States could save money by eliminating some of the optional benefits they now provide under Medicaid, including adult dental care, some behavioral health services, prescription drugs, and physical, occupational and speech therapies.

States are reluctant to push their most potent cost-reduction lever: reducing the reimbursement rates paid to Medicaid providers. A Kaiser Family Foundation analysis in 2016 found that nationwide, reimbursements for primary care services in Medicaid were more than a third lower than in Medicare, the public health plan for seniors. Commercial insurers generally pay more than either public plan.

Organizations representing health care providers and advocating for low-income populations have long argued that low Medicaid reimbursement rates discourage doctors from seeing Medicaid beneficiaries, limiting the options available to enrollees.
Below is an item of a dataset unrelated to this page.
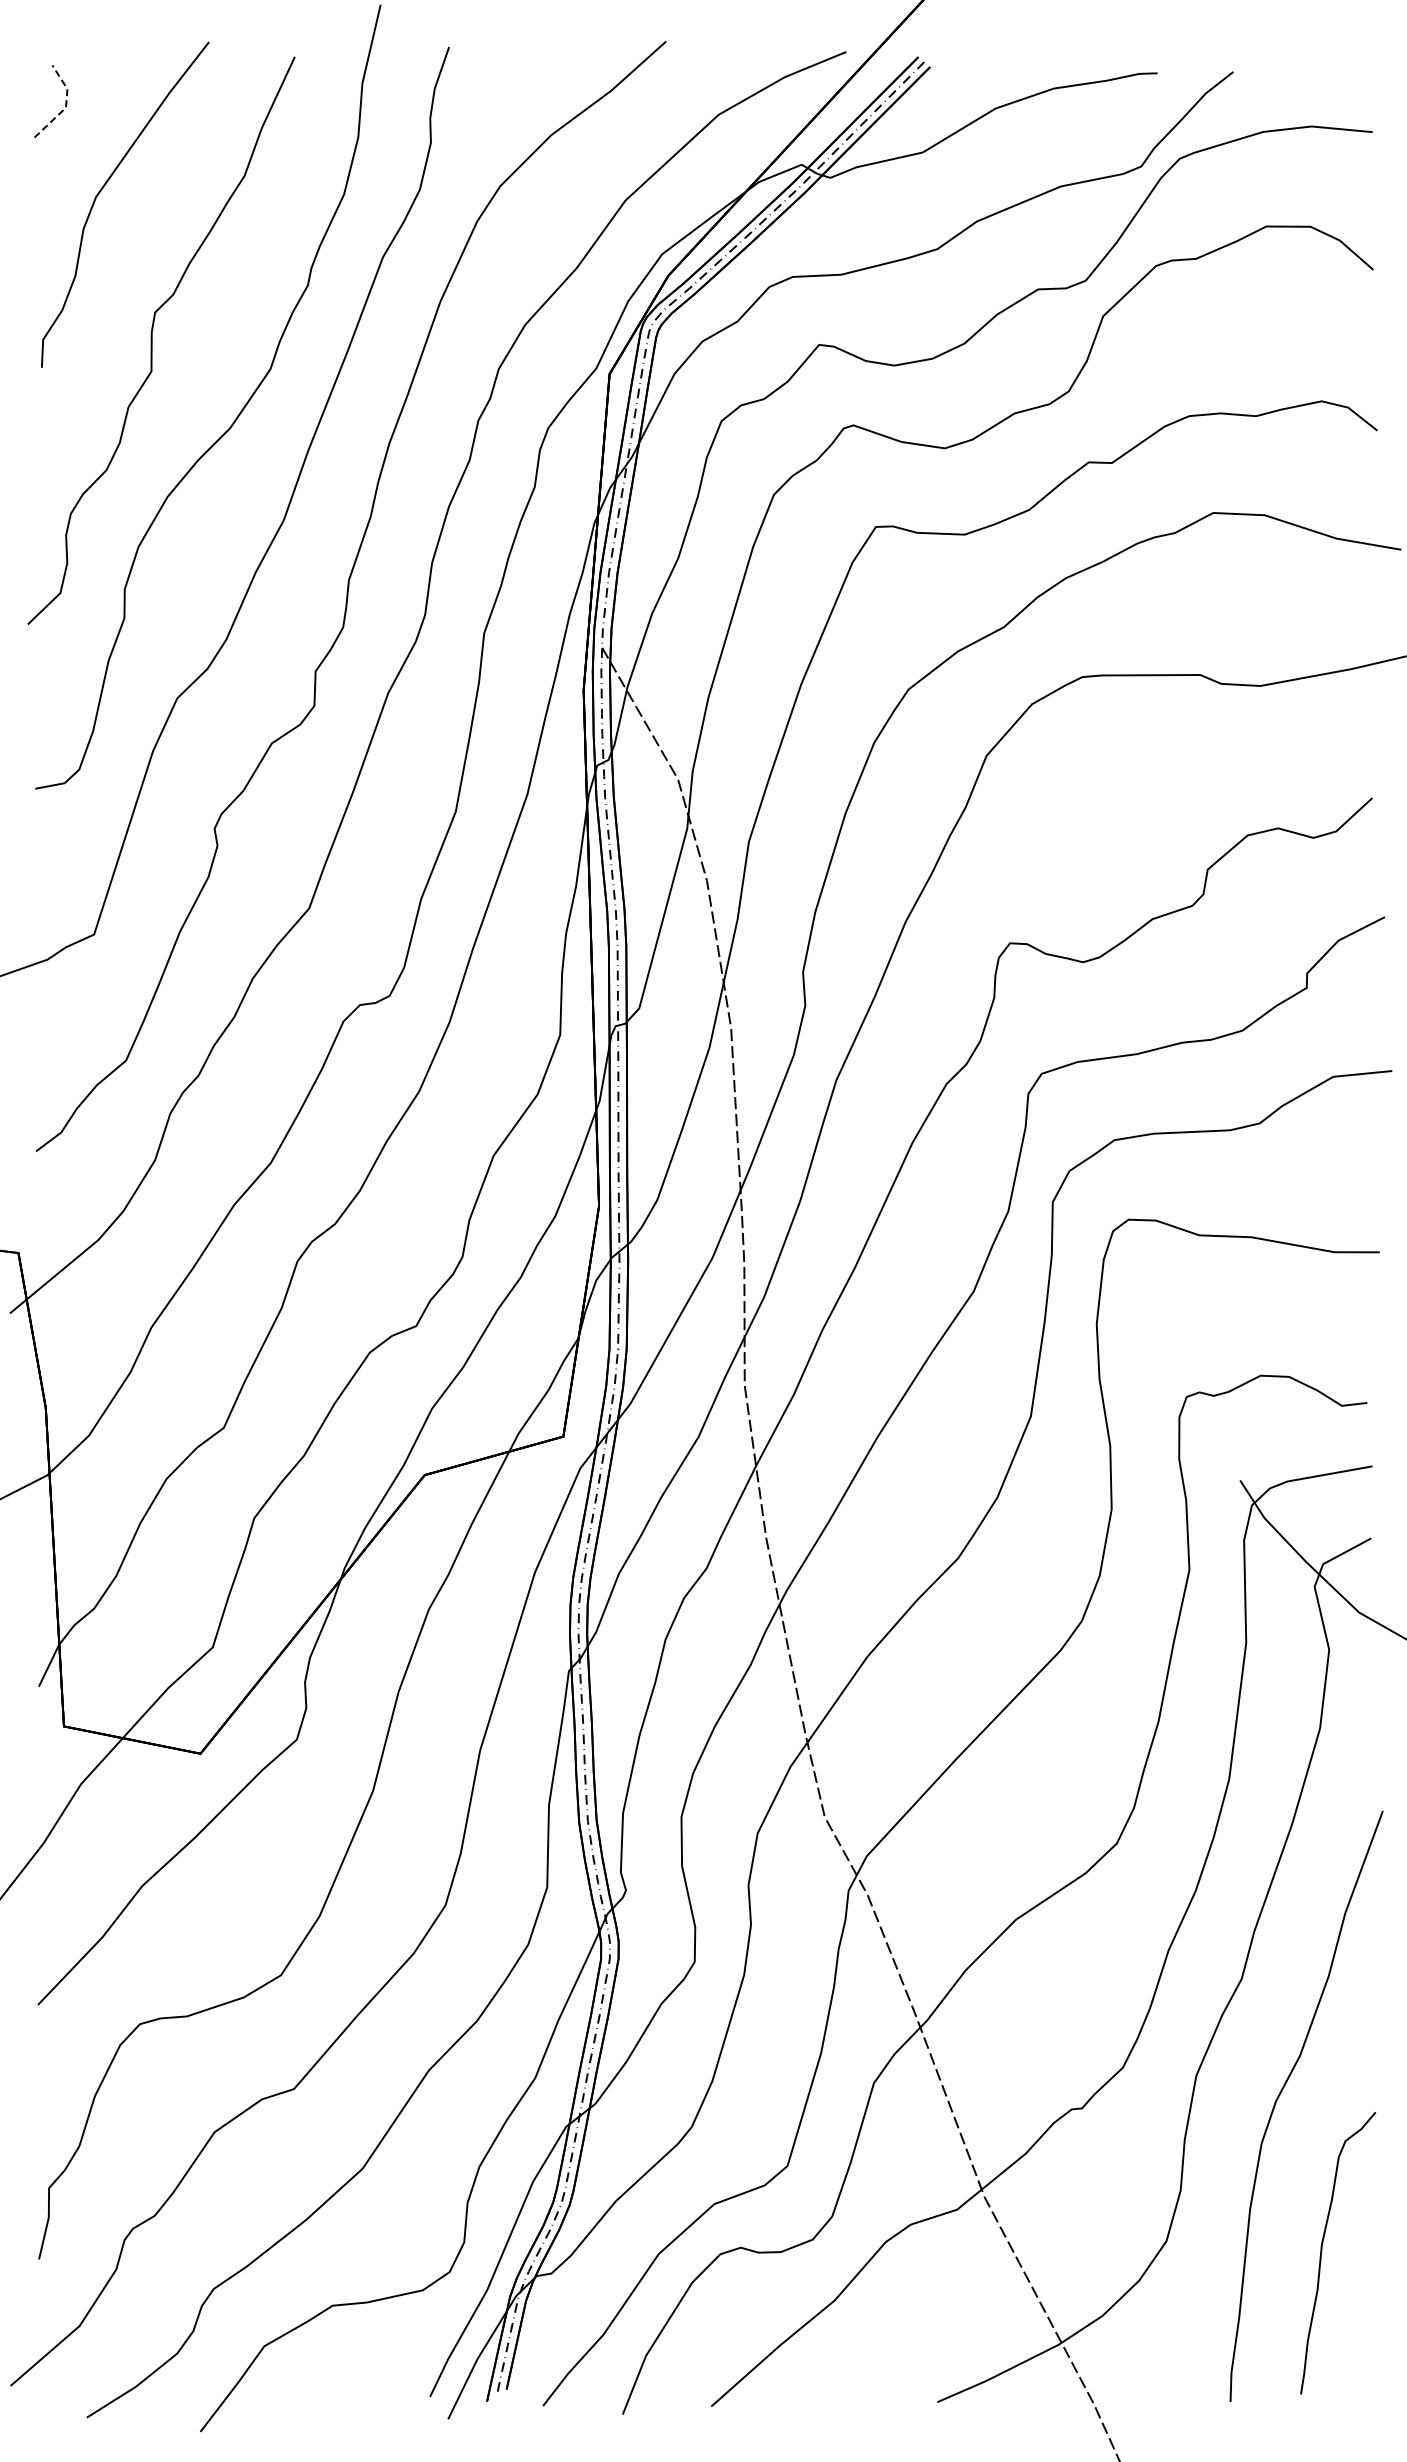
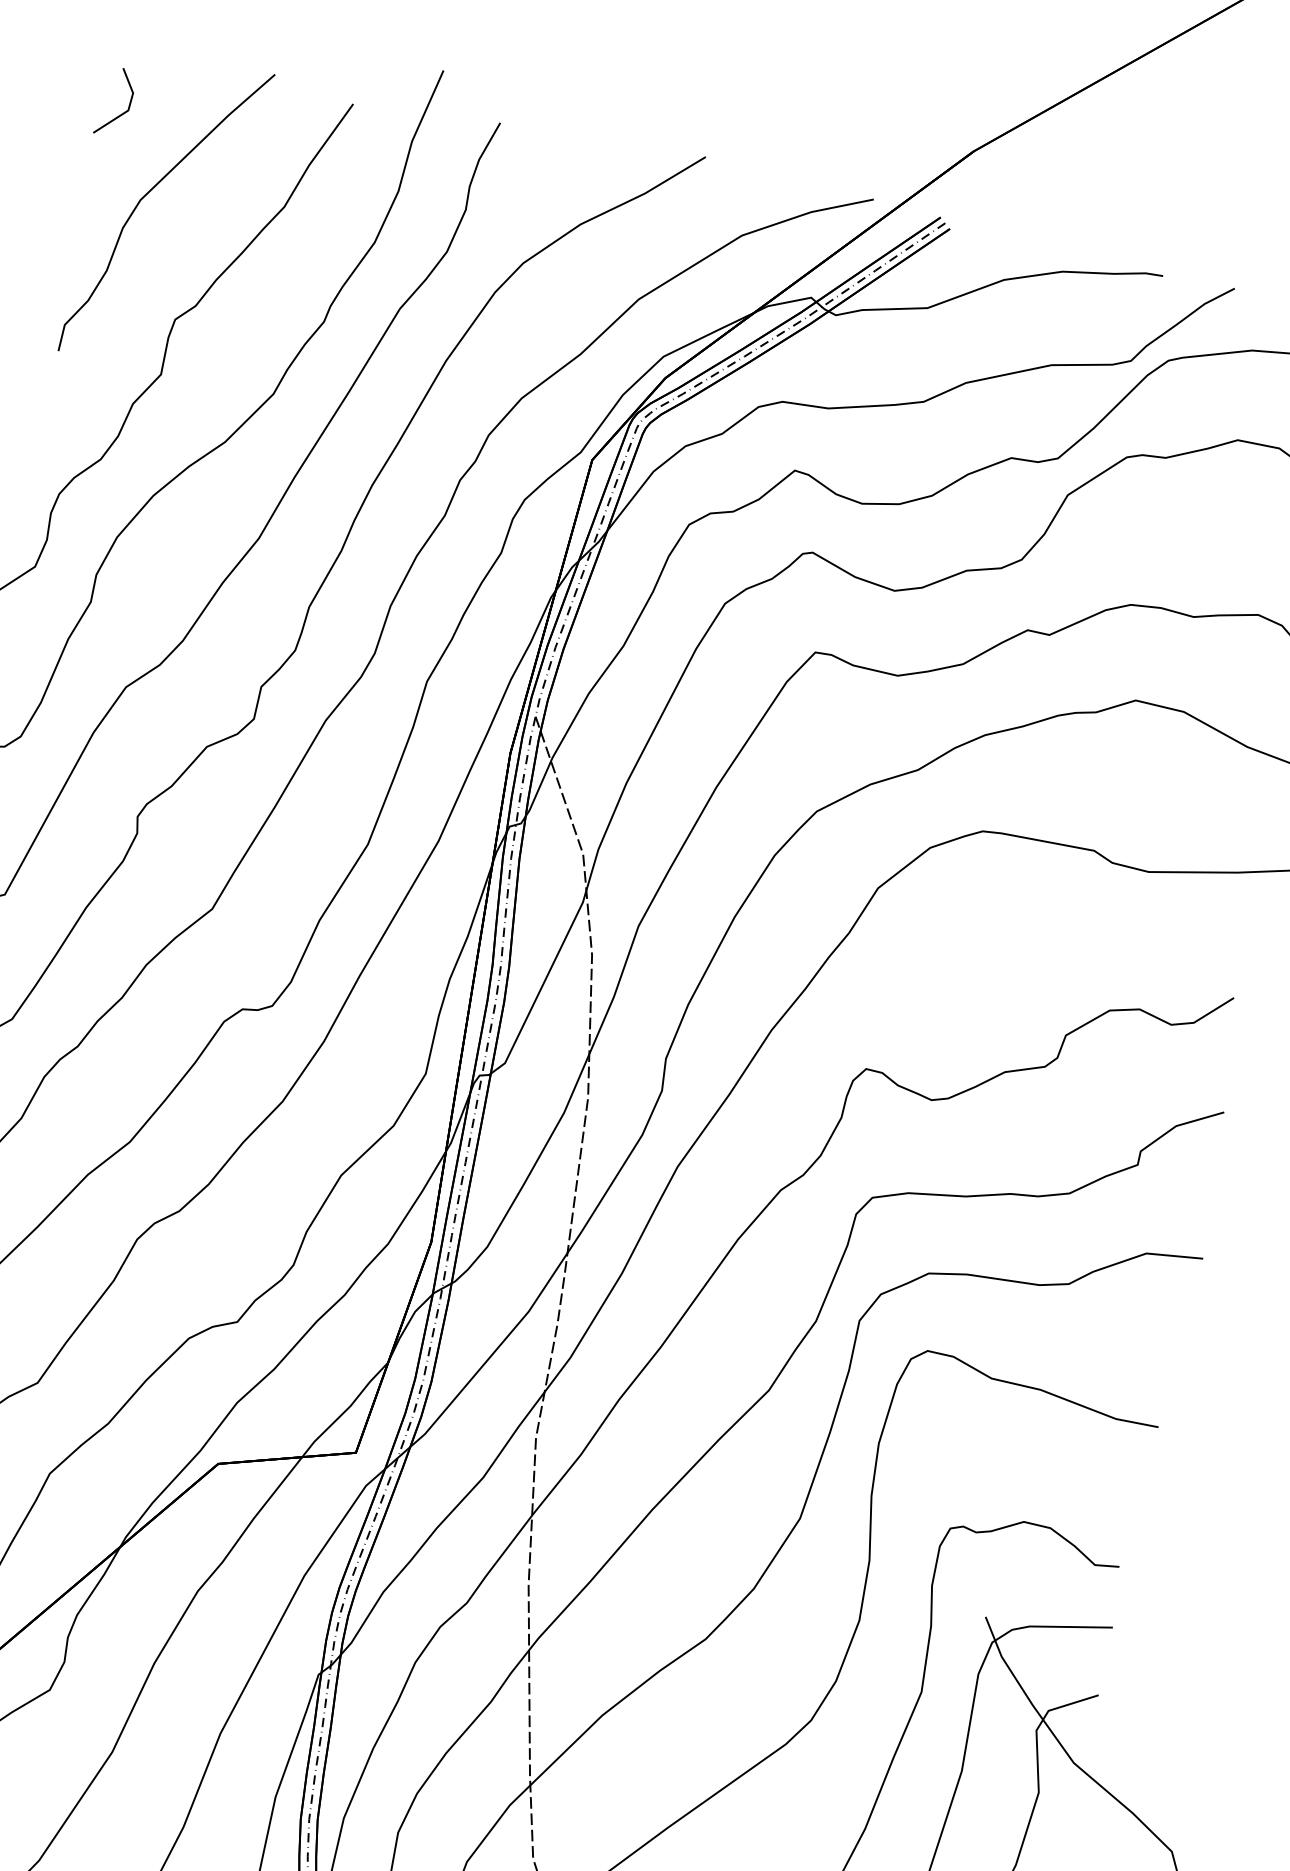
line: (66, 105) -> (129, 108), dashed -> solid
Further cuts would be disastrous for Medicaid providers, said Shawn Martin, incoming CEO of the Academy of Family Physicians. “We’re really, really worried without being all-out panicked.”

Although Congress in March authorized $100 billion to keep health care providers afloat during the crisis, most of it has gone to hospitals, doctors and other medical providers with high volumes of Medicare patients.
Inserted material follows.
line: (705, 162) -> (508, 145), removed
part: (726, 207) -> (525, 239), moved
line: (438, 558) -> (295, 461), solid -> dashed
That’s left out many Medicaid providers, even as many are seeing fewer patients, who fear becoming infected while seeking medical care. Last week, CMS announced it would direct $15 billion of that money to providers in Medicaid and its sister program, the Children’s Health Insurance Program.

Dr. William Cooke, a family practice doctor in rural southern Indiana, said lower Medicaid reimbursement rates would cause more doctors to limit the number of Medicaid patients they see or stop seeing them altogether. Already, too few providers accept Medicaid patients, he said.

But reductions in reimbursements are exactly what some doctors are expecting. “We know that as we add enrollees, there will be cuts,” said Dr. Beverly Jordan, a family practice doctor in Enterprise, Ala., who cares for Medicaid patients. “There are some limits in what they can cut but we are not one of those limitations.”

Melanie Cleveland, spokesperson for the Alabama Medicaid agency, said last week, “At this time we are not planning to reduce reimbursement rates; however, the agency will continue to monitor the full impact of COVID-19 on the state’s Medicaid program.”

Reducing reimbursements is not something North Carolina is considering right now, said Richard of that state’s Medicaid agency. “To pile on with a rate reduction now would just be bad policy at a time when the health system is already fragile.”

Like other states, he said, North Carolina is banking on additional federal help.



Distributed by Tribune Content Agency, LLC.